Simplest way for the Penguins’ power-play to play well in your absence?
They need to give themselves some time to adjust to one another. I don’t any other problems other than that.
Give me the reason the Penguins will miss you less than they did last season?
They will be fine because they went through that stretch last year without me, and the experience of winning the Stanley Cup has helped us. We went through the playoffs and played at a high level. It was a faster pace, which made every player better. That experience stays with you.
OK, but give me an example of how, say, D Kris Letang is better now than last season?
We’ll see how much better he is. He definitely has all the tools. Sometimes it’s tougher when you play extra minutes. It’s new, and you have to adjust. Last year was probably the first time for him playing a lot at such a high level. It’s going to be easier for him because he went through it.
Does the same thinking apply to D Alex Goligoski?
He is playing with confidence, like he’s completely familiar with the system. He should be. He worked with (coach) Dan (Bylsma) at Wilkes-Barre/Scranton (in 2007-08). He’s a very good skater with good hockey sense, and he’s playing with more confidence now. I think he will be fine and will adjust well.
You mentioned ‘Goose’s’ familiarity with the system. I wonder if you feel like I do that Bylsma’s system is better suited for the team to sustain a high level of play despite an injury to a key player such as you?
I do agree with you. The way we play it seems like it’s the perfect fit for our guys. We have everybody buying into the way Dan wants us to play, and it’s why if one guy gets injured it’s easier to overcome now than in the previous system. We have a fast team that skates well and we put pressure on teams. The pressure is from everybody in the lineup, and every player is used to playing this way, and we’ve all seen it be successful. We don’t rely as much on any one player under Dan.
That said, if the Penguins need to rely on G Marc-Andre Fleury over the next month or so, it seems like he is ready to handle that pressure. Have you ever seen him play this well?
He’s definitely at the top of his game, the best I’ve seen him play. He’s playing with the most confidence – maybe of any goalie in the league, but certainly that I’ve seen for him. He has proved to everybody he can be a great goalie all the time, and he expects that from himself. ‘Flower’ is at the top of his game, and he’s the biggest part of our success so far this year. We haven’t played that well as a group, and because we are winning it hasn’t been talked about a lot. We’re winning because of ‘Flower.’ He’s kept us close enough for enough to find a way to win.
It is no secret that you are in the last year of your contract, as is Letang, and the Penguins are near the salary cap, and next season’s cap is an unknown variable, and you want to finish your career here, but Letang is 13-years younger, and your talks with the Penguins have been shelved until after Jan. 1, and …

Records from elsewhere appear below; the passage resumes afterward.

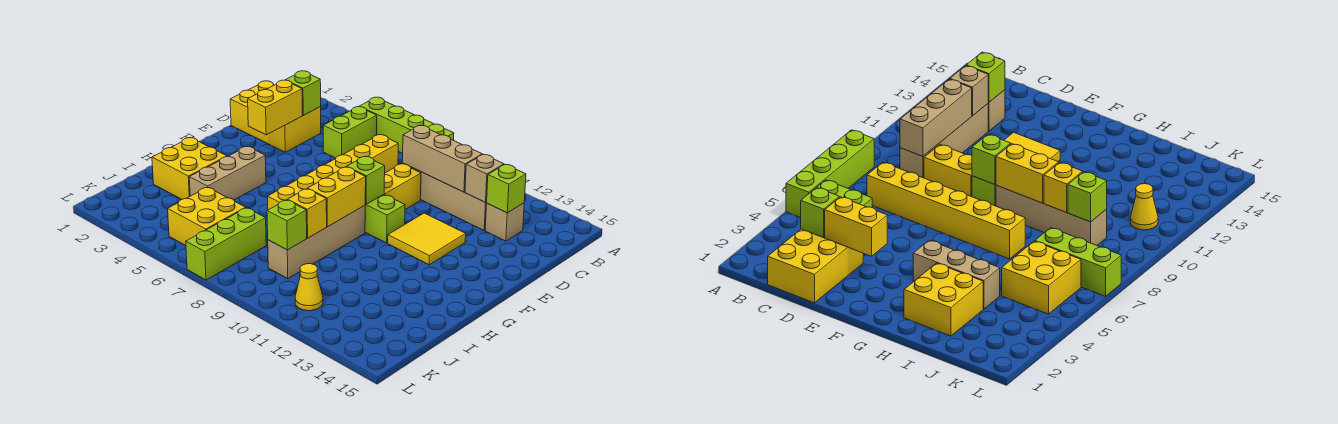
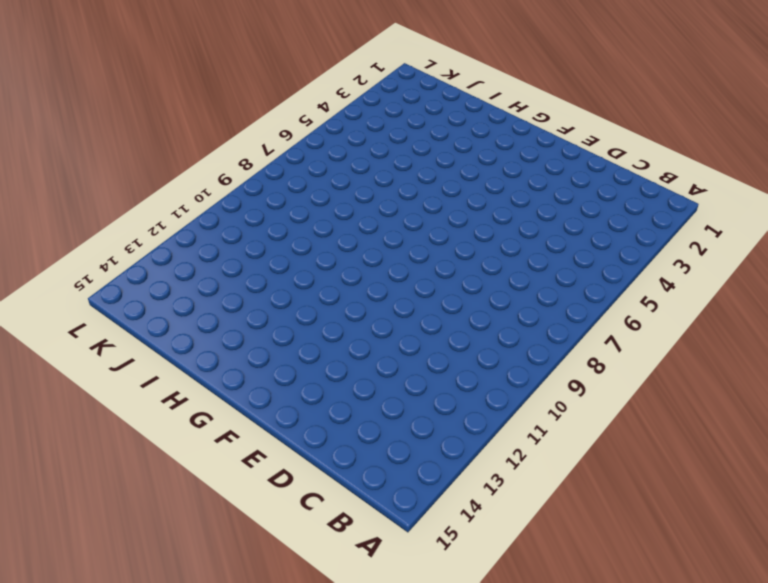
none -> lime brick A5:A8 level 1
none -> lime brick B5:C5 level 1
none -> yellow brick C1:D3 level 1

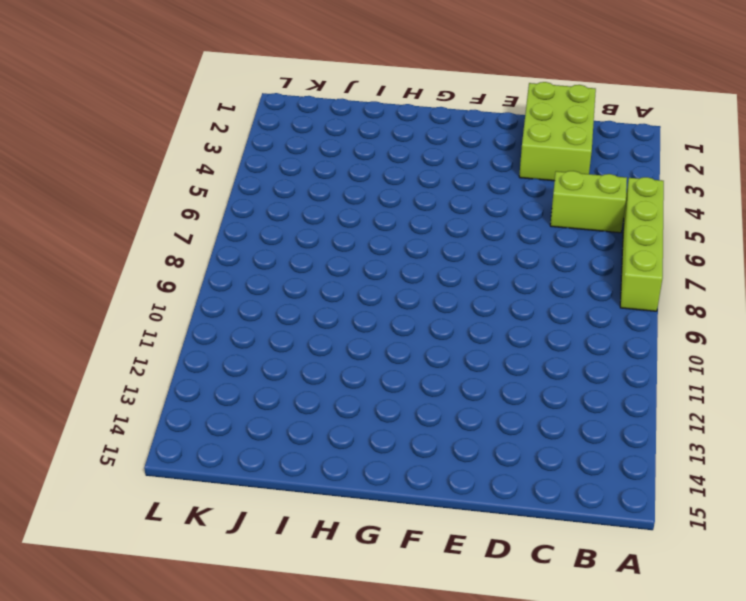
lime brick C1:D3 level 1 -> yellow brick C1:D3 level 1
none -> yellow brick C7:H7 level 1
none -> tan brick C9:C12 level 1
none -> tan brick C13 level 1

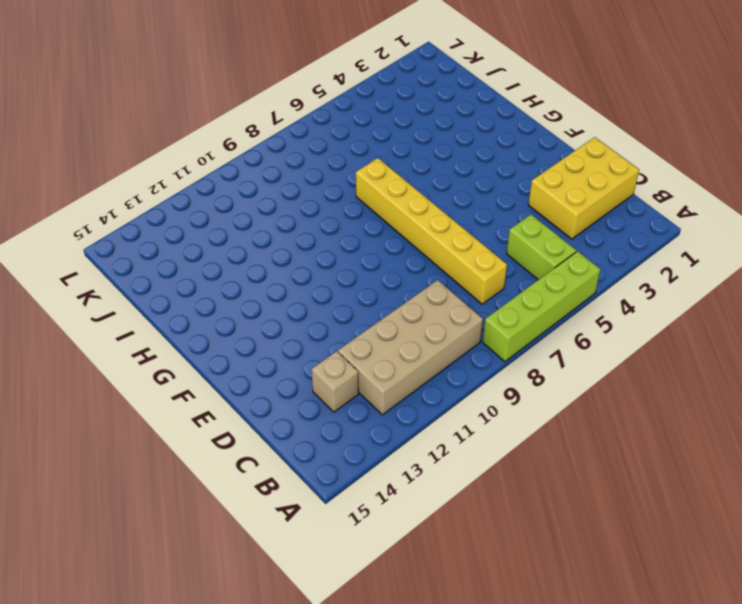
tan brick B9:C12 level 1 -> tan brick C9:C12 level 1
none -> yellow brick D9:E9 level 1
none -> yellow tile E11:F12 level 1
none -> lime brick F9:F10 level 1

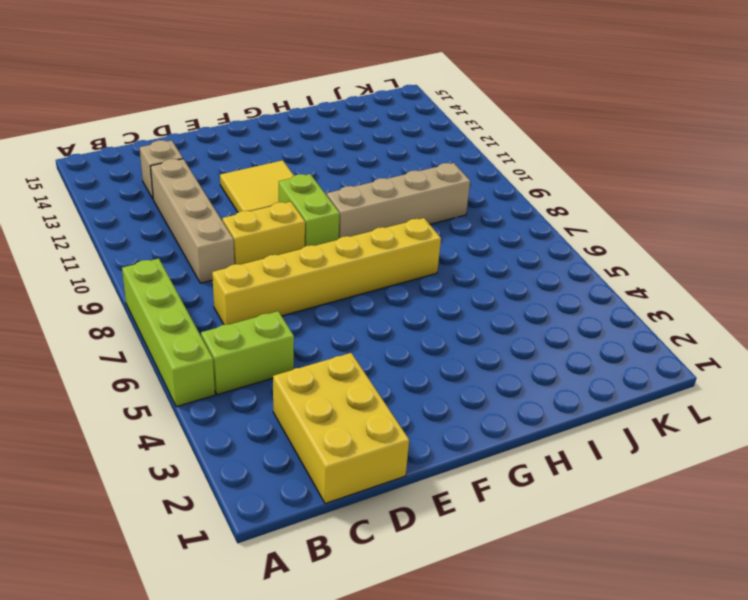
none -> tan brick G4:I4 level 1
none -> yellow brick H2:I3 level 1
none -> yellow brick J5:K6 level 1

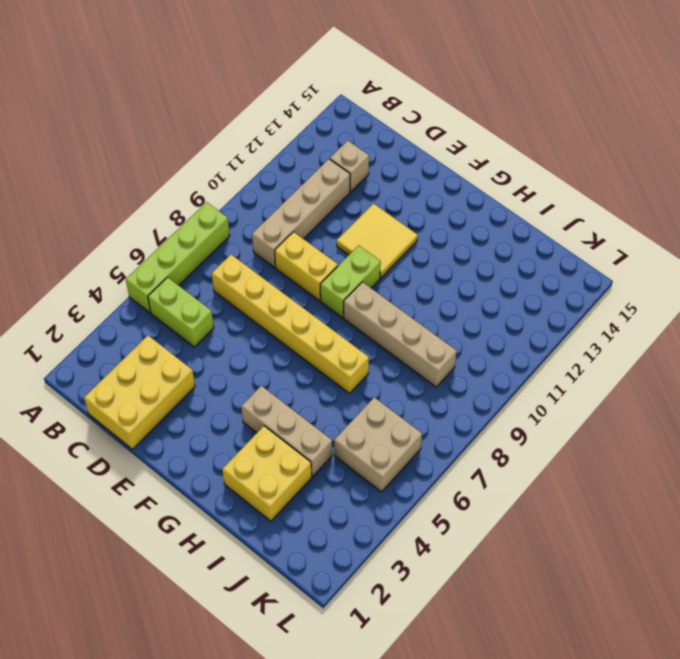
tan brick J5:K6 level 1 -> yellow brick J5:K6 level 1
none -> lime brick J7:L7 level 1
none -> yellow cone K11 level 1
none -> lime brick C3 level 2

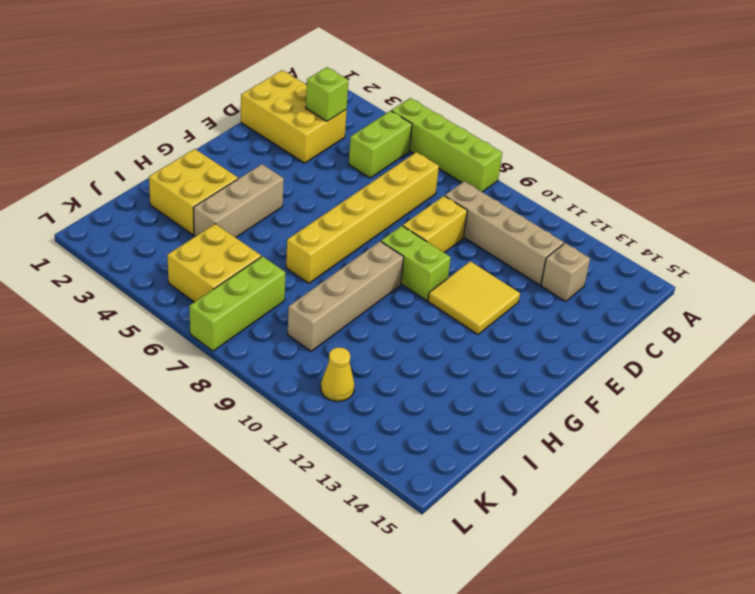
none -> tan brick C9:C11 level 2
none -> tan brick C12 level 2
none -> lime brick C13 level 2

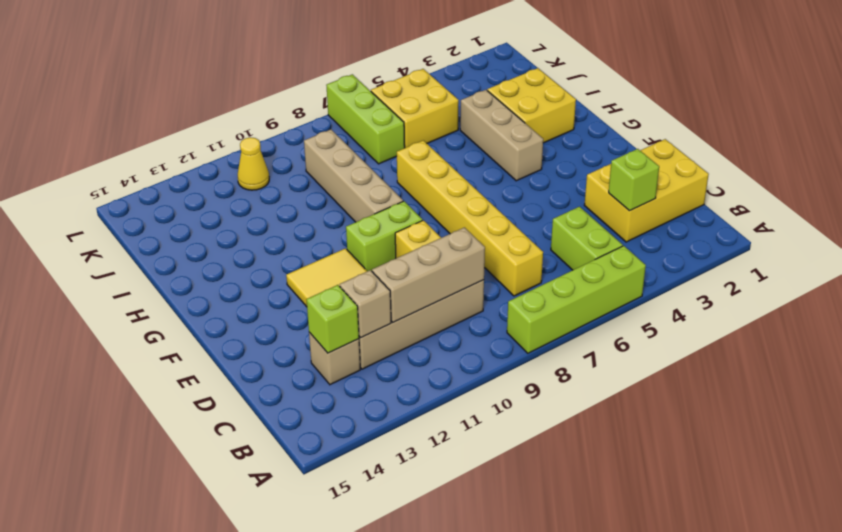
none -> yellow brick D3:E3 level 2
none -> lime brick F9 level 2
none -> yellow brick G9:H9 level 2

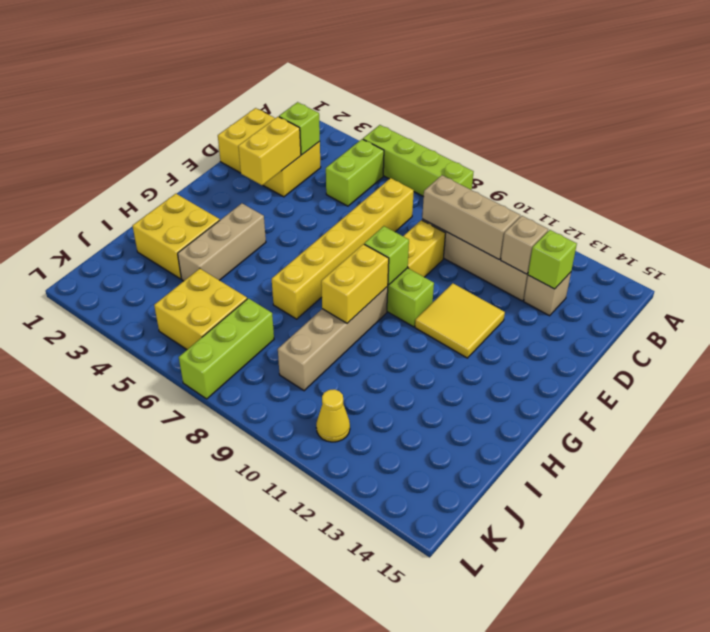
none -> yellow brick I9 level 2
none -> lime brick J9 level 2

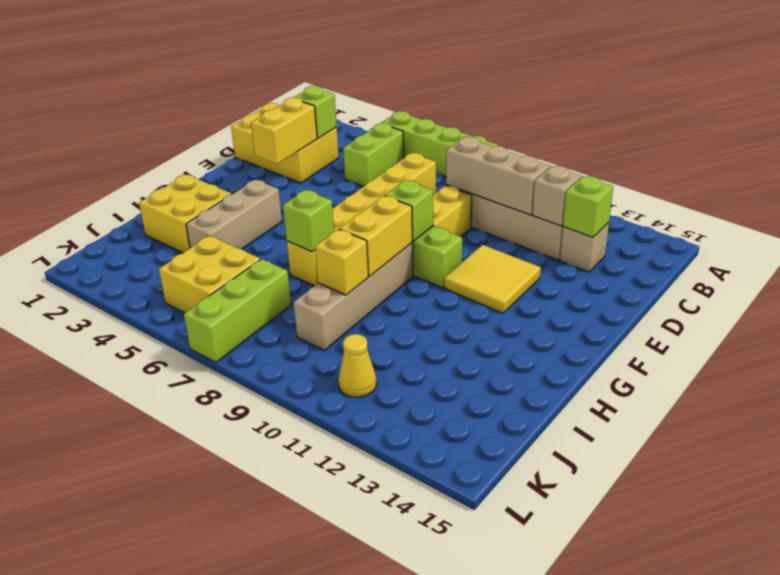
lime brick H7 level 2 -> lime brick J9 level 2

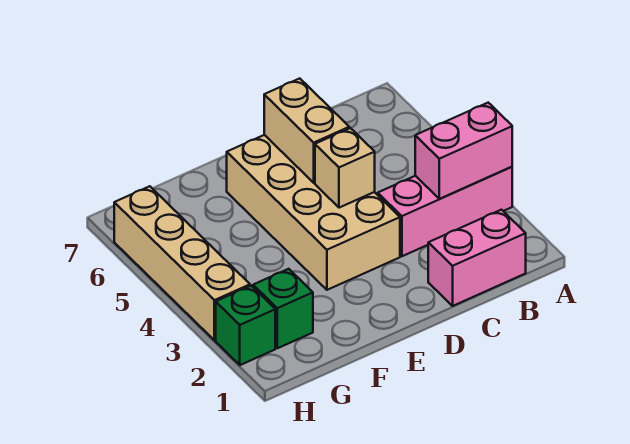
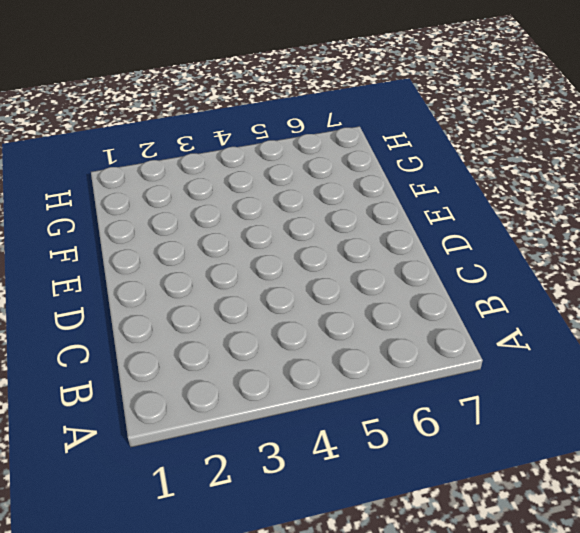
none -> pink brick A3:C3 level 1
none -> pink brick B1:C1 level 1

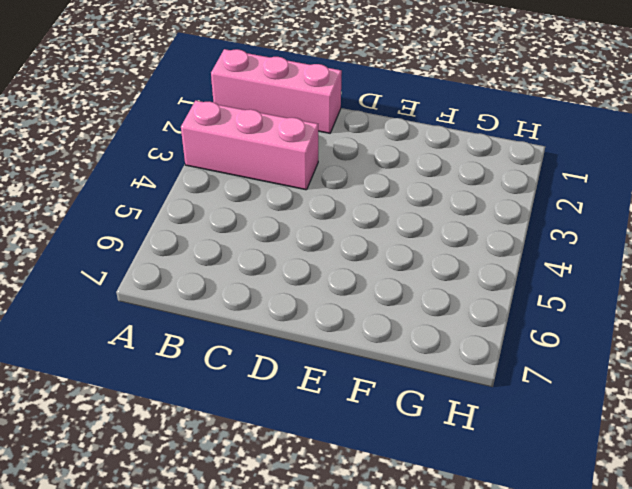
pink brick A1:C1 level 1 -> pink brick B1:C1 level 1
none -> tan brick D3:E6 level 1
none -> green brick G2 level 1

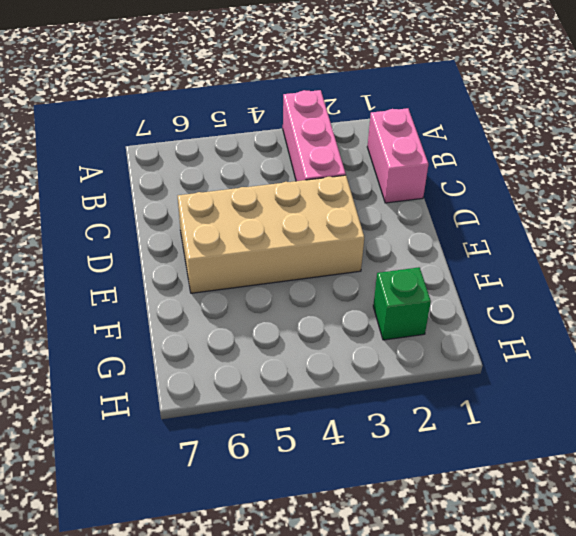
none -> green brick H2 level 1
none -> tan brick H3:H6 level 1

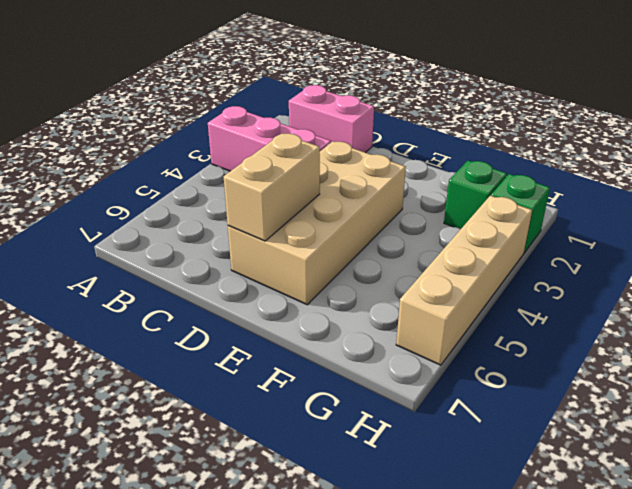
none -> pink brick A3:B3 level 2
none -> tan brick D4 level 2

(Laughing) I can see where you are going with this. Honestly, when you get injured there is never a good time for it. But for me especially now is not a good time. I want the team to be successful, but I want to contribute to that success, and I want to put myself in the best position for the future, which I want to be here. This was very bad luck for me. It’s one of those things I have to deal with. My job now is to make sure I’m prepared for my comeback and ready to return at a high level. But, yes, this was not the best time for me to get hurt.